Kedua, pola atau struktur kalimat harus memenuhi unsur IMRAD atau introduction (pendahuluan), method (metode), result and discussion (hasil dan pembahasan), ditambah referensi. Ketiga, setiap kalimat tidak asal menulis, namun harus disesuaikan dengan gaya selingkung masing-masing jurnal. Minimal, pola pada semua bagian bisa menggunakan PREC, yaitu point (inti), reason (alasan), example (contoh), dan conclusion (simpulan). Artinya, apa yang kita sajikan adalah “daging” bukan hal-hal, temuan, dan informasi yang tidak penting.
Keempat, novelty (kebaruan) yang laik dijual pada skala global. Meski artikel kita sampelnya hanya satu kecamatan, namun ketika kita kontekskan dengan isu global tentu akan menarik. Seperti pengalaman penulis yang kemarin menulis tentang pembelajaran digital melalui aplikasi Maktabah Syumila NU 1.0 yang dikontekskan dengan moderasi beragama dan tawaran baru di pesantren. Novelty ini menjadi prioritas utama dalam setiap masakan artikel.
Kelima, sentuhan pakar dan proofreading sebelum disubmit. Bagi pemula, artikel yang disubmit tentu harus dikonsultasikan. Pengalaman saya membuktikan artikel yang didiskusikan hampir 95 persen diterima di jurnal internasional bereputasi. Dari diskusi itu akan lahir masukan, kritik, dan pandangan lain yang melengkapi olahan naskah kita. Keenam, bahasa yang bagus dengan menggunakan mesin dan teknik manual. Penggunakan mesin atau tools seperti deepl.com, linguee.com, dan grammarly.com bisa benar secara ejaan, namun tools tidak menjamin sesuai konteks. Maka menulis artikel berbahasa asing intinya juga mengharuskan kita menguasai ejaan, struktur, dan logika kalimat dalam bahasa global.

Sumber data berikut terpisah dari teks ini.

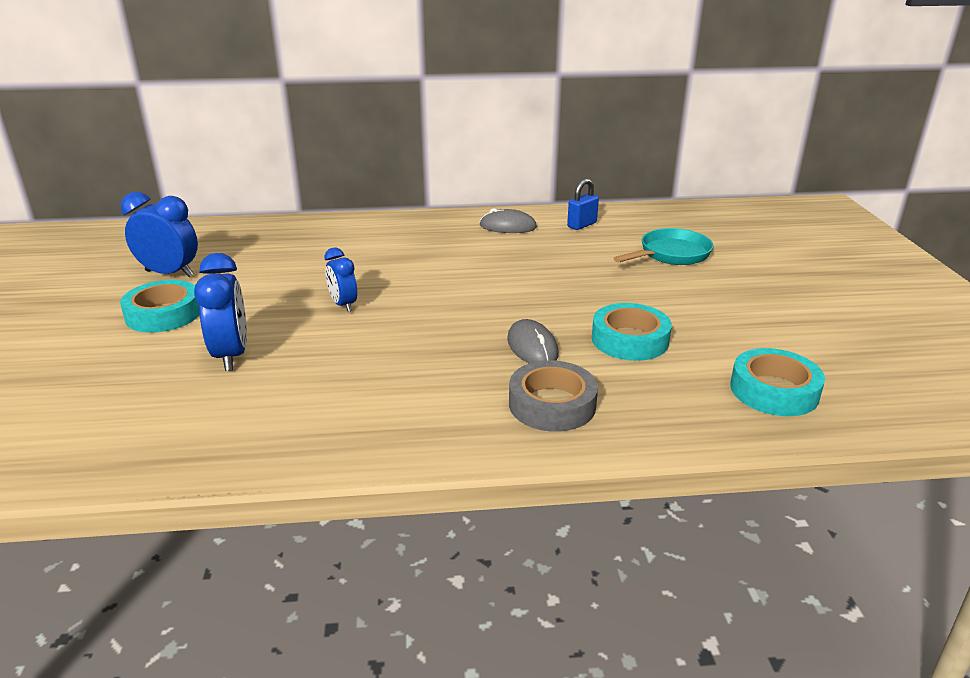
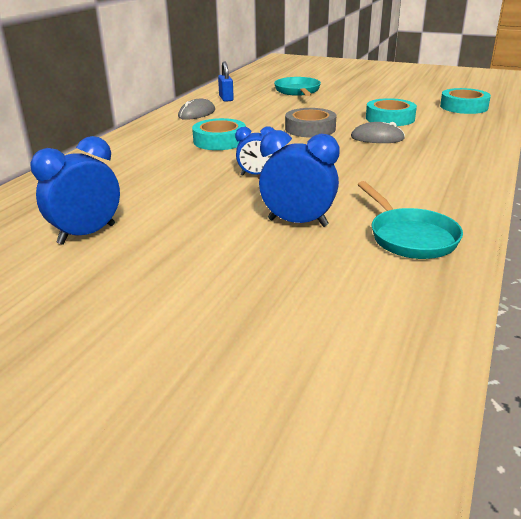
camera: 60 degrees left, 0 degrees up
(164, 314) = (179, 244): turquoise tape -> turquoise tape (219, 141)
(221, 427) = (410, 237): none -> turquoise pan
(552, 404) = (447, 146): grey tape -> grey tape (310, 129)

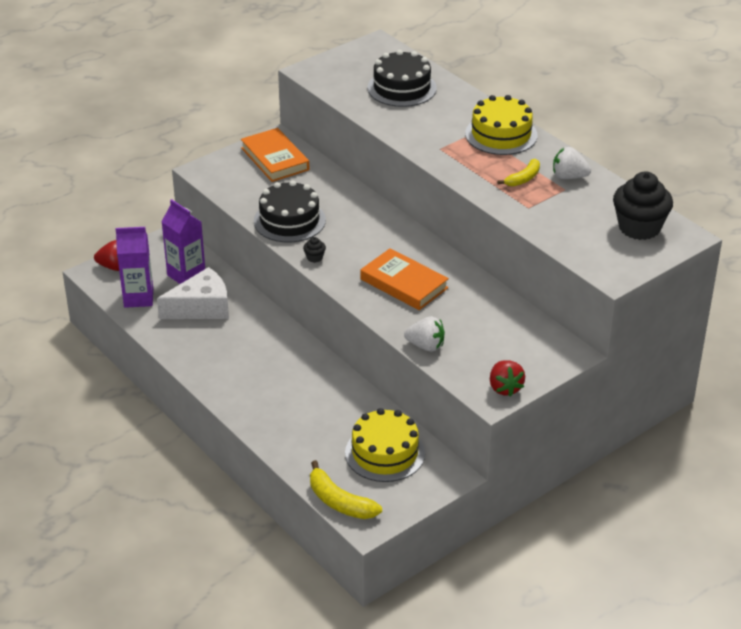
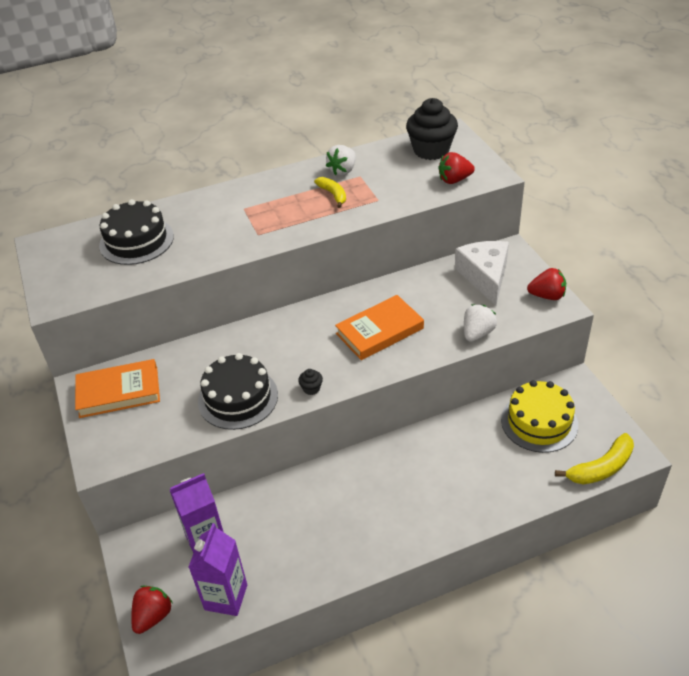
camera: 70 degrees left, 5 degrees up
(201, 307) = (270, 535): white cheese -> white cheese (485, 277)
(501, 134) = (257, 195): yellow cake -> none
(589, 251) = (454, 180): none -> red strawberry

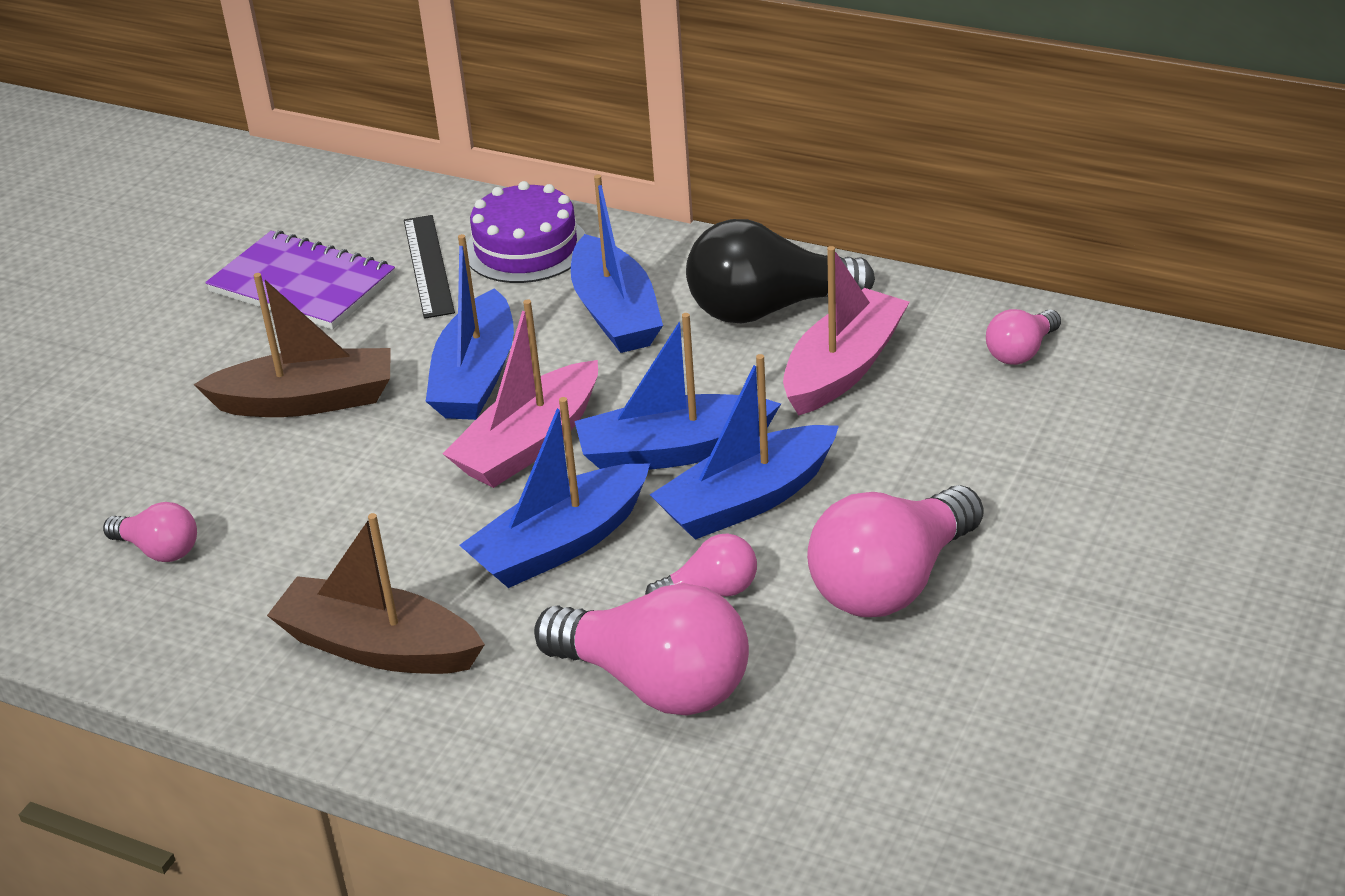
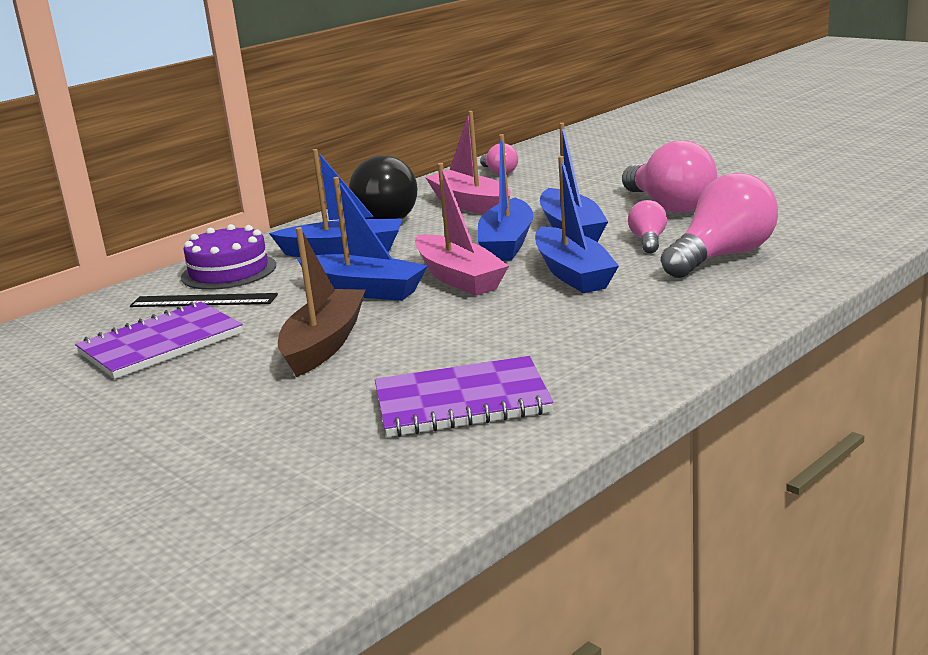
camera: 70 degrees left, 15 degrees down
(159, 550) = (462, 402): pink light bulb -> purple notebook
(378, 647) = (639, 326): brown boat -> none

Menulis butuh ketelitian, resep, cita rasa dan rasa itu sendiri. Saya menyebut memasak karena tidak semua data itu layak dihidangkan menjadi sebuah artikel. Data mentah perlu diolah baik itu dari dokumentasi, observasi, analisis konten, wawancara, atau dari teknik pengambilan data yang lain. Setelah masakan jadi, maka kita tinggal submit dan jangan sampai salah submit di jurnal predator. Ketika siklus ini sudah terbiasa maka perjokian akan terputus mata rantainya secara otomatis. Meski sudah ada regulasi yang mengatur, namun ketika SDM dosen tidak dibina, dilatih memasak data, dibiasakan menulis, maka perjokian akan tetap berjalan. Pertanyaannya, lebih penting mana menyalahkan para joki atau memerkuat kemampuan dosen memasak data?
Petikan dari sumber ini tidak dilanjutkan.